Protecting Data During Development

In the years before joining Redgate, I was a SQL Server database consultant. I spent a lot of time doing SQL Server health checks, query tuning, and ETL (extract, transform, and load) development. Every customer was different and getting to the resources I needed to do the job at each shop varied as well. I usually had to remote into a server or virtual workstation and work with a development database.

Providing databases for developers and database professionals is not easy, and there are several decisions to make. You must decide if all members of the team will share a dev database or if each member will have their own copy. Will these databases reside on a development server or will they live locally on developer workstations? You may also have to provide databases for QA and test. Even having enough disk storage for all these databases, often including multiple versions and backups, can be a challenge.

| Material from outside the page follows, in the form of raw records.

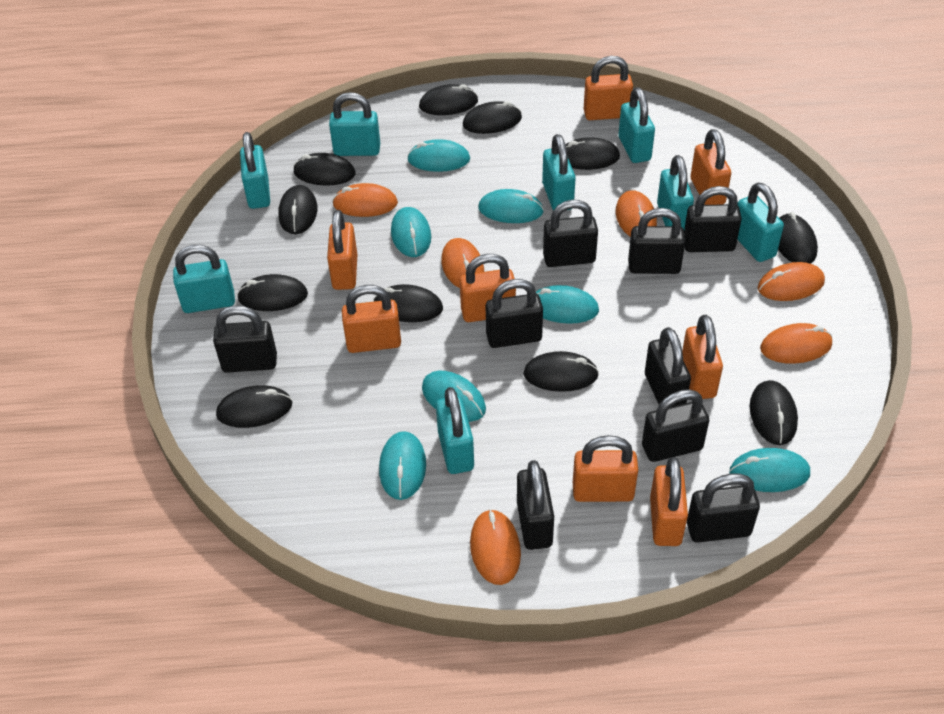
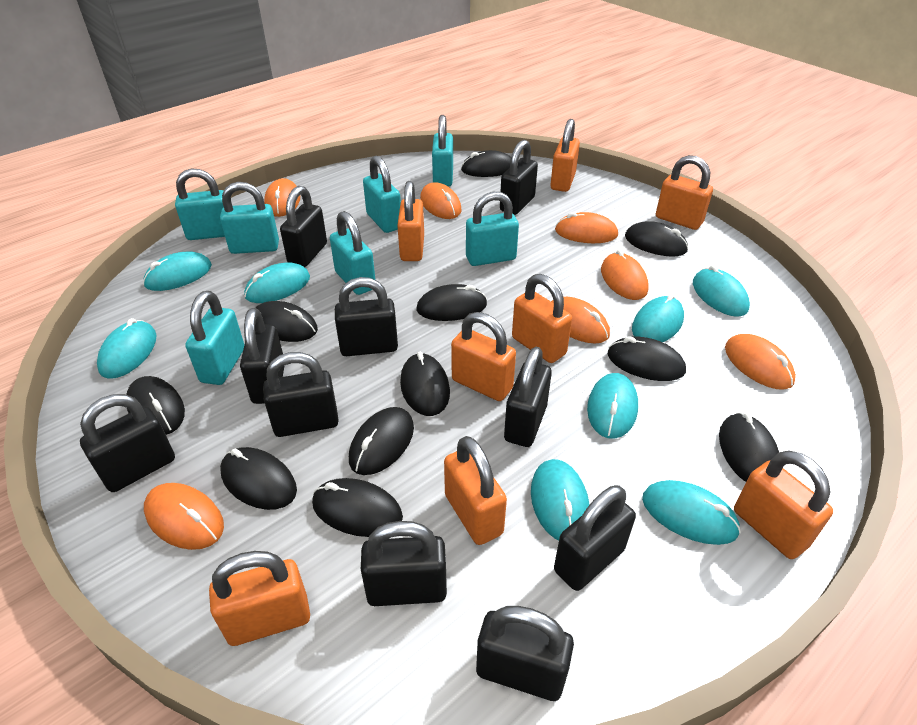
black padlock: 9 -> 10
orange mouse: 6 -> 7
turquoise mouse: 7 -> 8
turquoise padlock: 8 -> 7

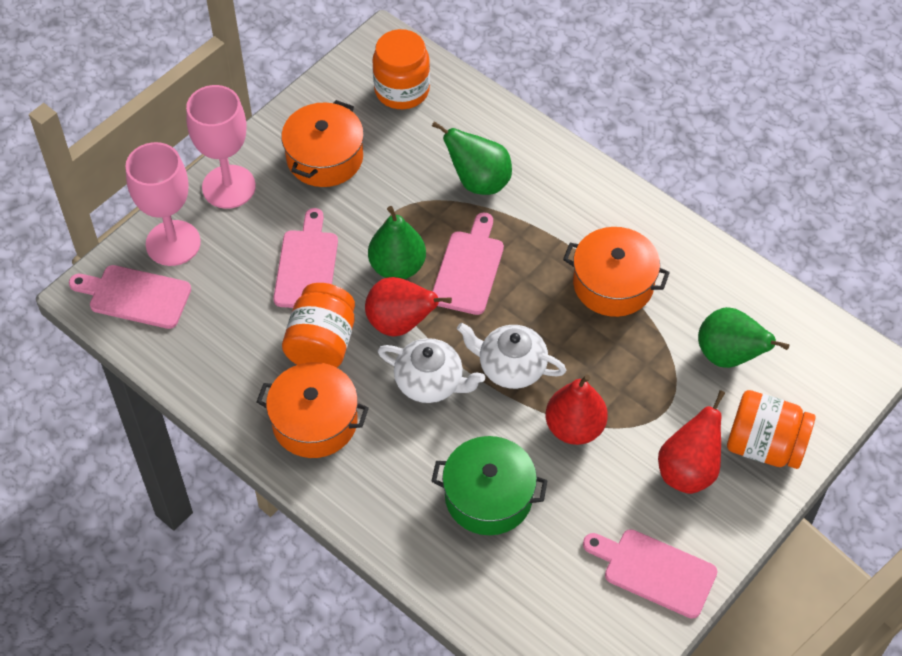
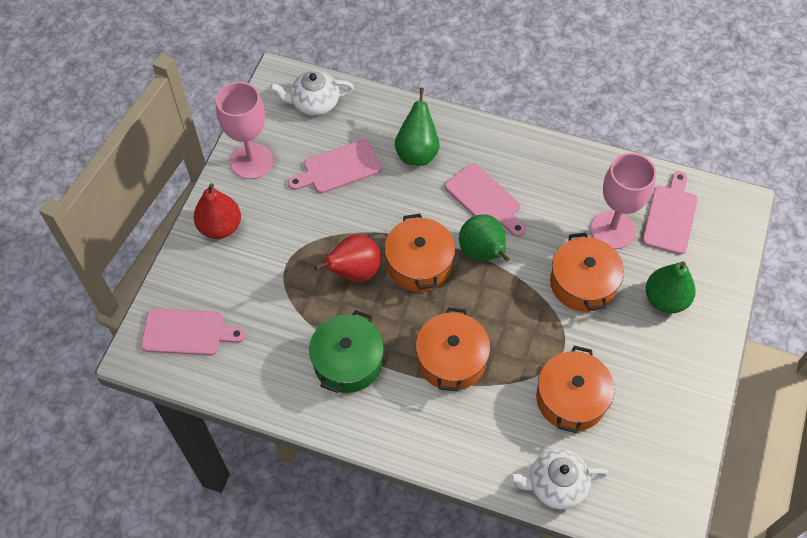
orange jar: 3 -> 0
orange pot: 3 -> 4
red pear: 3 -> 2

The data in the non-production databases should resemble production data. Imagine a query that runs blindingly fast on 100 rows of test data but is miserably slow against production tables where millions of rows are queried. Often the simplest thing to do is to give developers backups of the production databases for development. This becomes impossible as databases approach terabyte sizes, but there is another issue. Copies of production databases could contain sensitive information that should be protected like names and addresses, health insurance claims, or credit cards. The developers should not see this data, and nightmare scenarios like lost laptops holding private data happen all too frequently.

Private data given to developers must be obfuscated in some way, and it must be obscured enough so that identities can’t be figured out by looking at clues in the data and putting the pieces back together. And protecting this data is not just a nice thing to do. Regulations like GDPR and HIPAA as well as new or proposed legislation in the individual US states have steep penalties for failing to protect private data. Database administrators must have processes in place to protect sensitive data and to make sure that it does not make its way onto non-production servers.

I remember spending so much time pulling down backup files and restoring databases after every sprint a few years ago at some of my customer engagements. I never seemed to have enough storage space on my virtual desktops, either. It was quite the time-consuming juggling act. Luckily, today there are some tools that can help solve these problems like Redgate’s SQL Provision. The DBAs can create masking sets to obfuscate sensitive data, create an image, and then allow developers to provision their own clones. These clones take up a few megabytes of space on the developer’s workstation, and it just takes seconds to create the clone once the image is in place. Working with the clones is just like working with a regular database. Everything can be automated with PowerShell, saving time and protecting the data after every sprint.

Providing data to developers is not easy unless you have the proper tools. Technologies like database cloning and masking can ensure that developers have databases that resemble production but without the sensitive data and without taking up a lot of precious space or time. Protecting sensitive data is serious business, but having the right tools can make it less painful and more efficient.